2. Written Opinion Requirement:

- To demonstrate good faith, the claimant (or their attorney) must obtain a written and signed opinion from a similar health care provider (as defined in section 52-184c).

- This opinion should indicate evidence of medical negligence and provide a detailed basis for forming that opinion.

- The written opinion is not subject to discovery except for questioning the validity of the certificate.

3. Ninety-Day Extension of Statute of Limitations:

- The statute of limitations is extended by 90 days for negligence actions against health care providers.

Similar legal provisions may exist in other states and countries, but the specifics can vary.

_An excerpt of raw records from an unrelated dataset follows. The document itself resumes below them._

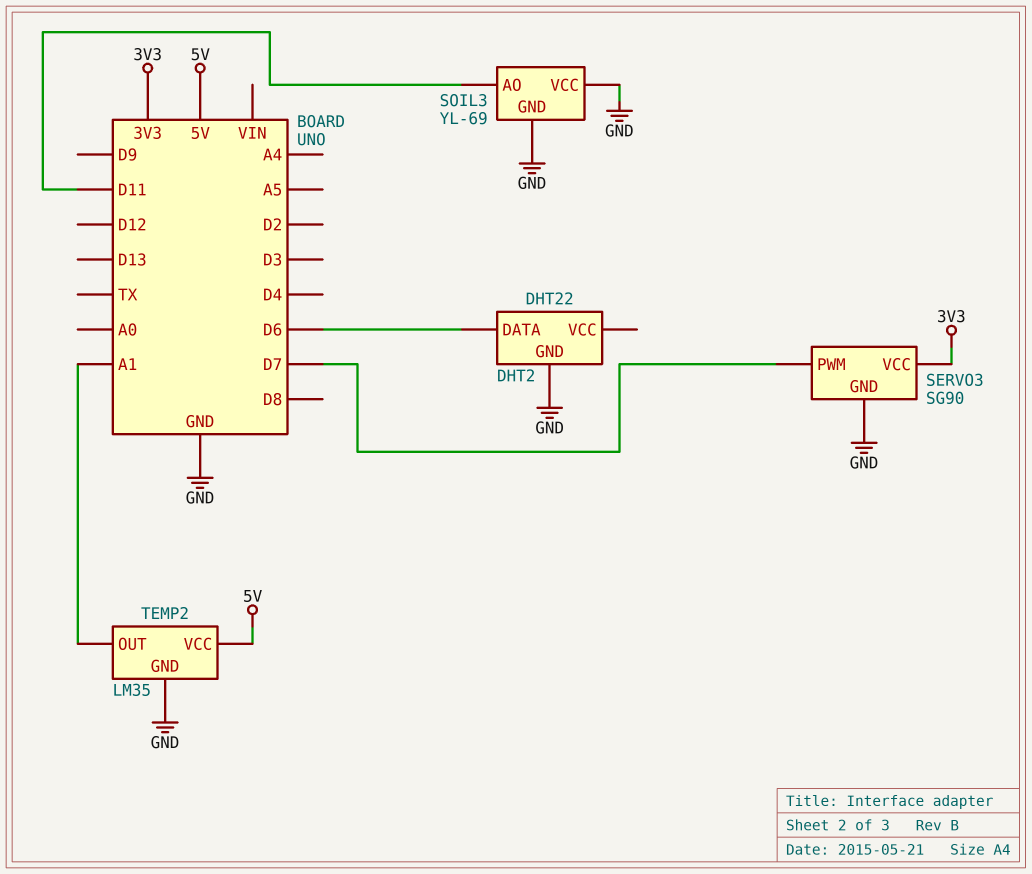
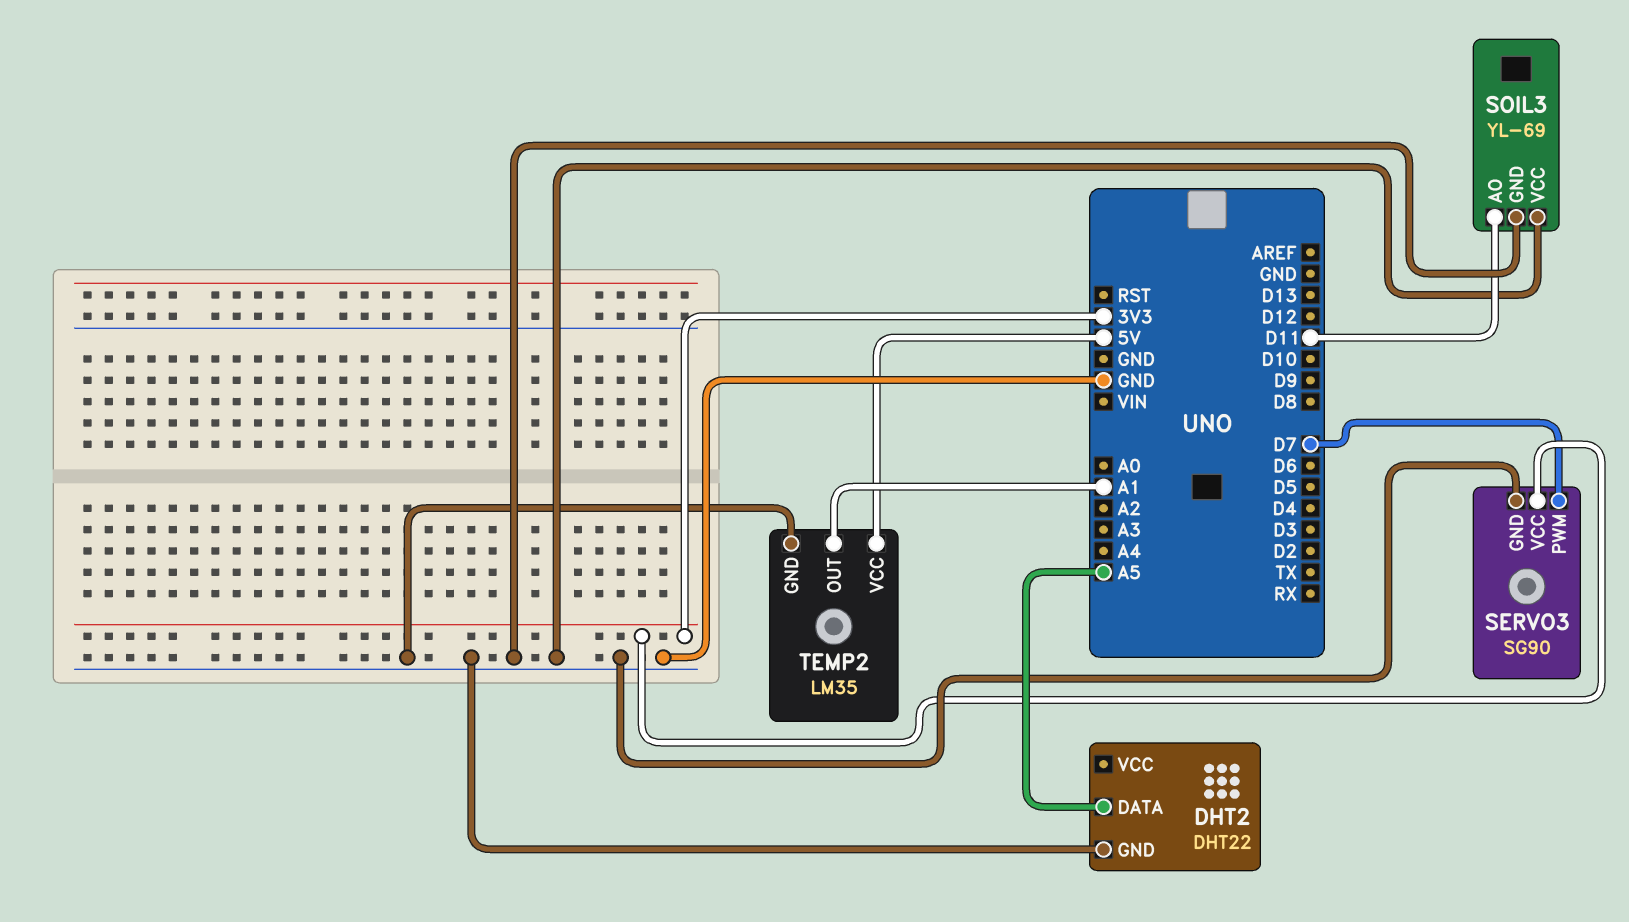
DHT2 pin DATA: D6 -> A5

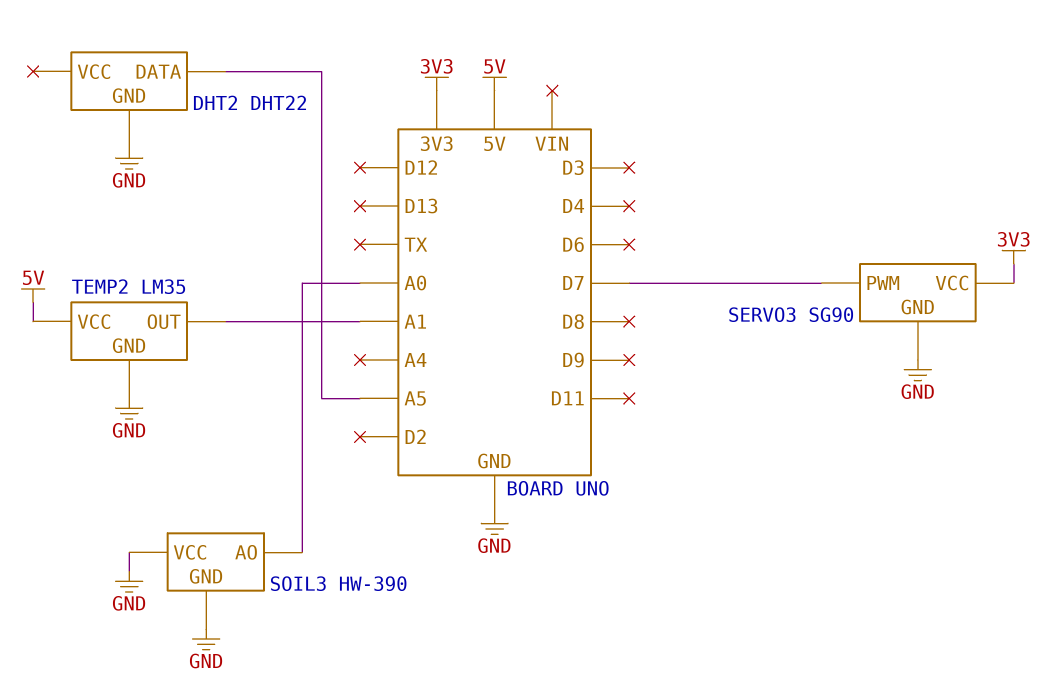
SOIL3: YL-69 -> HW-390
SOIL3 pin AO: D11 -> A0

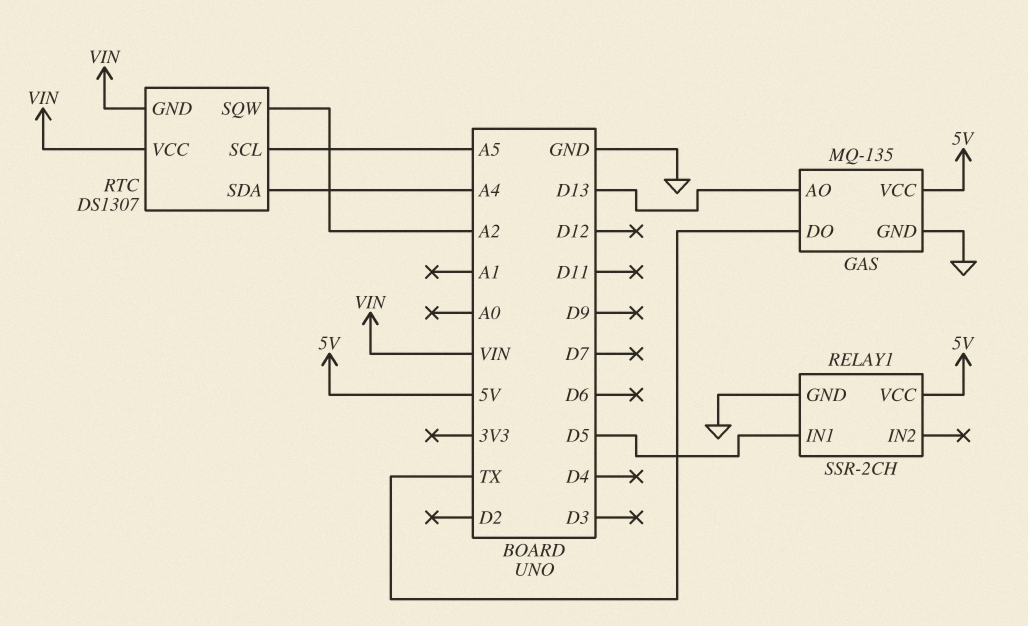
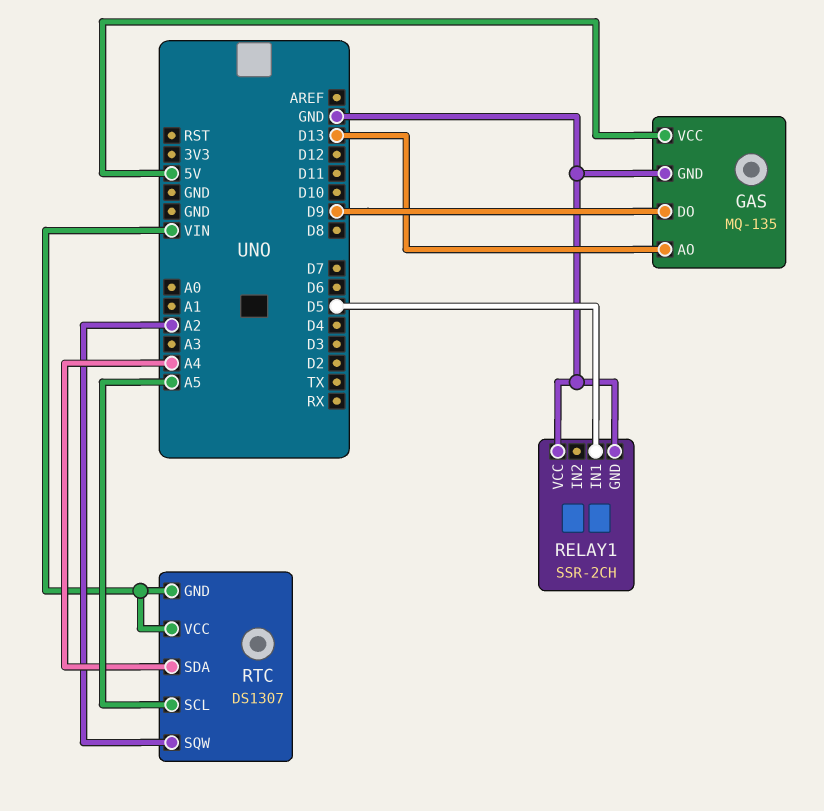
GAS pin DO: TX -> D9
RELAY1 pin VCC: 5V -> GND

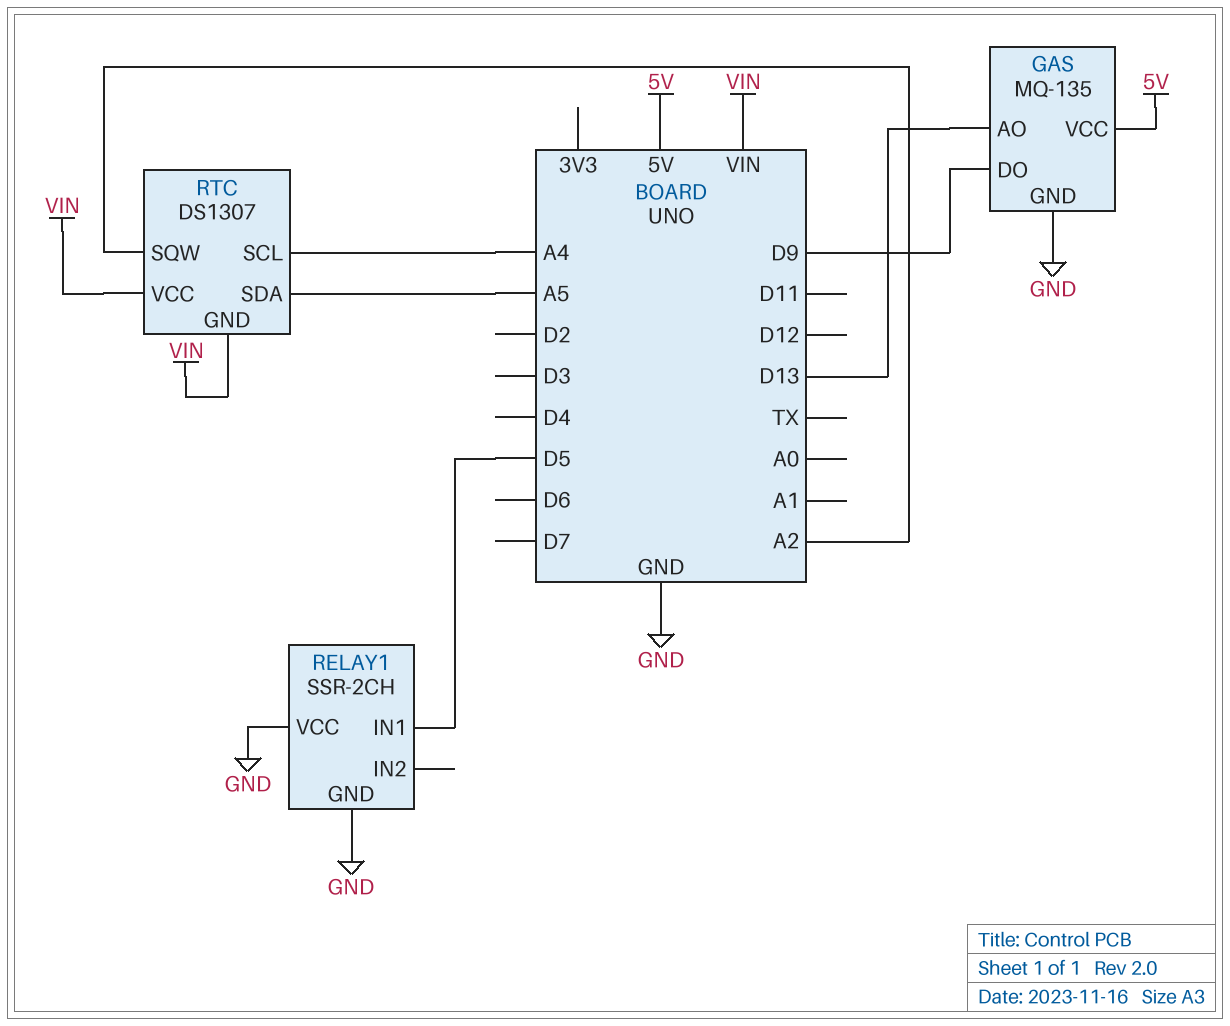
RTC pin SCL: A5 -> A4
RTC pin SDA: A4 -> A5

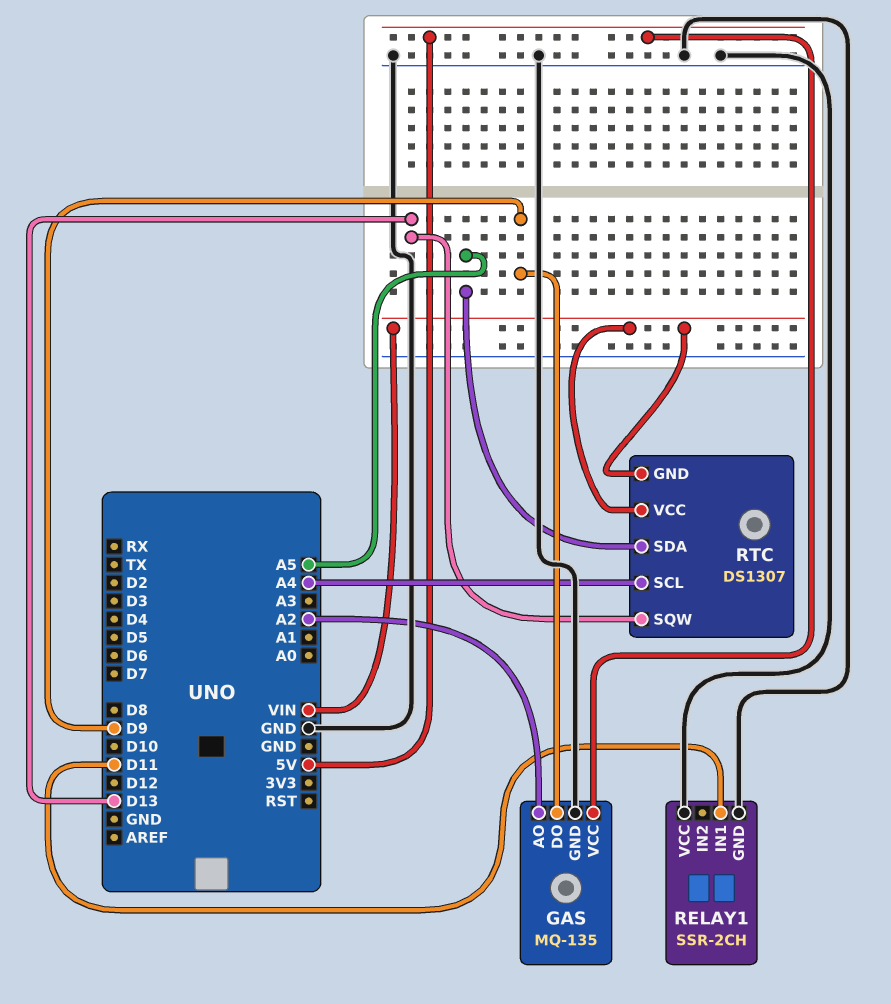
GAS pin AO: D13 -> A2
RELAY1 pin IN1: D5 -> D11
RTC pin SQW: A2 -> D13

In spite of the two landmark judgments by our Supreme Court and the State of Connecticut Law, the filing of frivolous cases continues in India. The Consumer Protection Act (CPA) has enabled easy, no-cost access to consumer courts that has led to the filing of frivolous medical negligence cases for lucrative compensation. The practitioners of modern medicine appear to be soft targets.

Tort Reform is needed to prevent misuse of provisions of CPA Act for medical negligence.

In light of directions of the Supreme Court the Legislature must act.

-Dr. Shri Gopal Kabra,MBBS, LLB, MSc, MS(Anatomy), MS(Surgery).